When I was in my prime, there was no lag time between reaching for a word and grasping it. Partly the change is a matter of pace, comparable to the physical slowdown that is apparently inescapable. Reading a novel or a recipe takes me longer. So does riding a bike up a familiar hill. Someone told me that’s because we lose quick-firing muscles over time. You’re not necessarily weaker when you get old, but you are necessarily slower.

Misplacing “hellebore” feels like a more complicated problem. When I complained to the best gardener I know, he said, “Wait for the spring. When you see plants growing, you’ll remember all their names.” That’s a gentle and quite lovely resolution. I won’t wait, of course. I’ll Google “Lenten rose,” the common name forhellebore, and then I’ll come up with a trick for next time, like “Forgetting is such a hell of a bore.” The whole process gives me new respect for how we remember. I am learning to construct memory detours, and if all else fails, I am learning to wait for what may eventually come on its own. The missing word, the misplaced thought, and the slower climb do not just encourage patience; they require it.

Another sign of my age is that I do one thing at a time now. I was for many decades a queen of multitasking, but I can’t do that anymore. I cannot, for example, listen to the radio while reading the newspaper. I don’t hear the radio if I’m reading, and I can’t make sense of the newspaper if I’m listening. This might be just another example of slowing the pace, but it sure feels like the loss of a competency. And yet, there is something wonderful about doing one thing at a time, narrowing my focus to just this conversation or this song or this tree.

Some dimensions of my life feel richer. I feel closer than ever to the people I hold most dear. The roots of most of those relationships run deep, and the past we share is very long by now. Remember how we used to get the giggles when we were kids? (And still do sometimes, gray-haired and wrinkled and laughing so hard our eyes tear up.) Remember how we used to drive through the night when the boys were little and asleep in the back of the station wagon? (The boys are middle-aged men now, with adult children of their own.) Remember the 350-mile bike trip we took without a decent map? (When we asked directions at a fire station with 20 miles to go, all the firefighters came out to applaud us.) Each memory and each remembering of it binds us more tightly. I used to have business acquaintances and casual friends. Those shadowy figures have faded away and my commitment has deepened to those I most value. Each is a person I choose, a person I cherish, in contrast to all the people who just happened along and lingered when I was younger.

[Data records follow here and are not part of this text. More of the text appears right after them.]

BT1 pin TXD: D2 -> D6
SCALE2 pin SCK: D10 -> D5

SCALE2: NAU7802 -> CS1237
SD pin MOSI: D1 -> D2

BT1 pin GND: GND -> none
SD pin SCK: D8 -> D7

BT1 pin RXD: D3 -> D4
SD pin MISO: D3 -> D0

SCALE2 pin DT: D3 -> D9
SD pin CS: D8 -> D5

I used to agonize about whether I was living up to my potential and fulfilling the responsibilities of my privilege. But age is a great simplifier. The possibilities of what I might do and who I could be have narrowed. Decades ago, people asked, “What do you do?” and, rightly or wrongly, I heard that as “What are you contributing? How important have you become?” But at my 50th college reunion, I was struck by a change in attitude. Other people’s achievements no longer seemed terribly relevant. The question had become ”How are you doing?” That sounded less like a challenge and more like an expression of interest and camaraderie.

People like me have mostly aged out of professional competition and fickle friendship and really hot sex. Our passions are quieter and steadier, and we have a conscious, tender affection for life itself. Knowing they will not go on forever makes each of my morning walks more precious. I mow the lawn and rake the leaves and plant still more daffodil and narcissus bulbs without taking these pleasures for granted. In the long run, eating well, sleeping eight hours, and getting plenty of exercise will not protect me. Something is bound to go wrong. So now, while I’m still walking and writing and transplanting primroses, I feel a steady, nearly constant gratitude.

I want to follow Mary Oliver’s suggestion in her poem “In Blackwater Woods”: “to love what is mortal; / to hold it / against your bones, knowing / your own life depends on it; / and, when the time comes to let it go, / to let it go.”

When the time comes, I hope I’ll have made my peace with letting it go. Meanwhile, better to cherish the moment, hold the plank, spark laughter in those I love, and fill my shady garden with hellebores.